Cuba Headlines

Cuba News, Breaking News, Articles and Daily Information

  • Submitted by: lena campos
  • 11 / 27 / 2013


Cuba will allow self-employed workers at the country's telecoms monopoly, Etecsa, in the latest in a series of economic reforms to streamline a bloated government bureaucracy.

Under the new system, which was announced Monday on the etecsa.cu website, private sector "communications agents" will be allowed to assist with local, regional and international phone calls.

They also will be allowed to sell prepaid phone cards and Internet cards, or reload used ones, and also will be able to take telephone bill payments.

The agents, who will work on a commission paid by Etecsa, will be required to obtain licenses and pay taxes on their earnings.

These new private employees will add to the rapidly growing ranks of self-employed workers in Cuba since economic reforms have begun to be put in place.

A growing number of Cubans, no longer workers of the state, earn their living as restaurant owners or self-employed barbers, electricians, mechanics and other occupations.

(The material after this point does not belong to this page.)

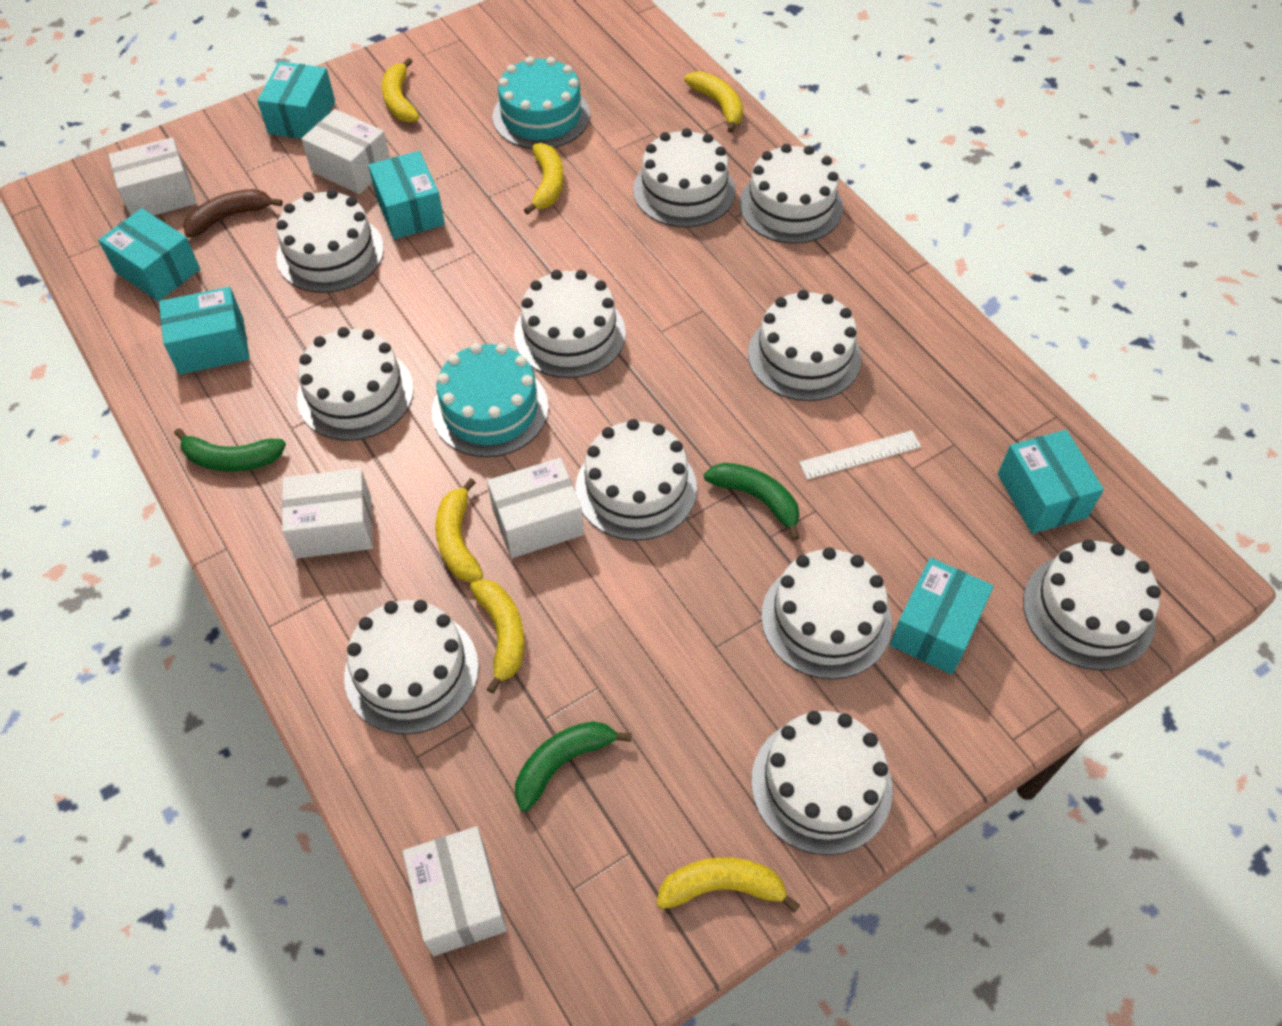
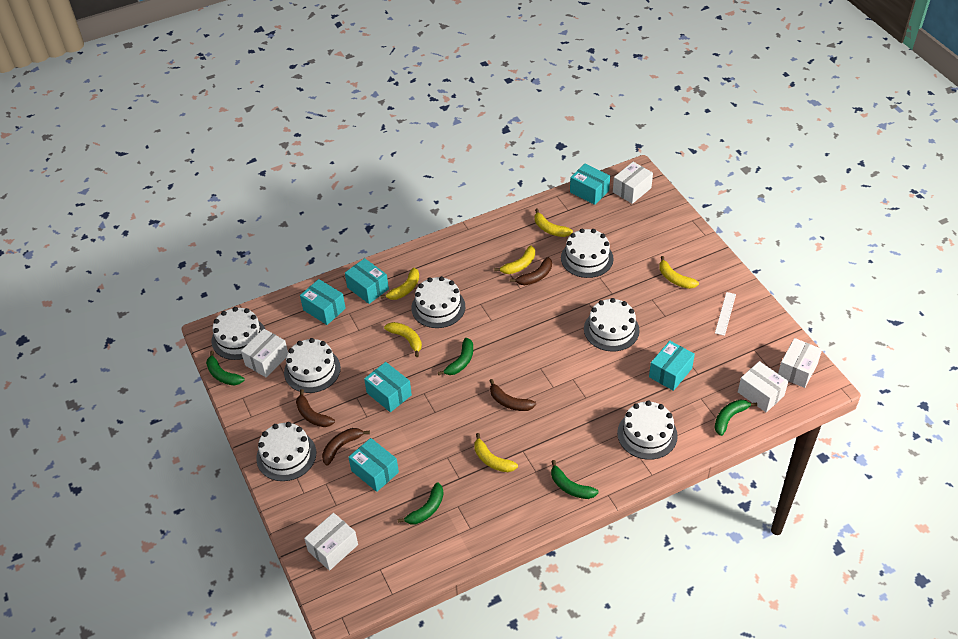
brown banana: 1 -> 4
green banana: 3 -> 5
turquoise cake: 2 -> 0
white cake: 11 -> 7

All told, there are about 200 sanctioned occupations in which Cubans are allowed to work for themselves.

Government figures show that more than 436,000 Cubans are now self-employed since the government began expanding the ranks of the private sector in 2010.

President Raul Castro introduced the reforms to try to rescue the foundering Cuban economy by making deep cuts in the number of workers dependent on the state for their livelihood.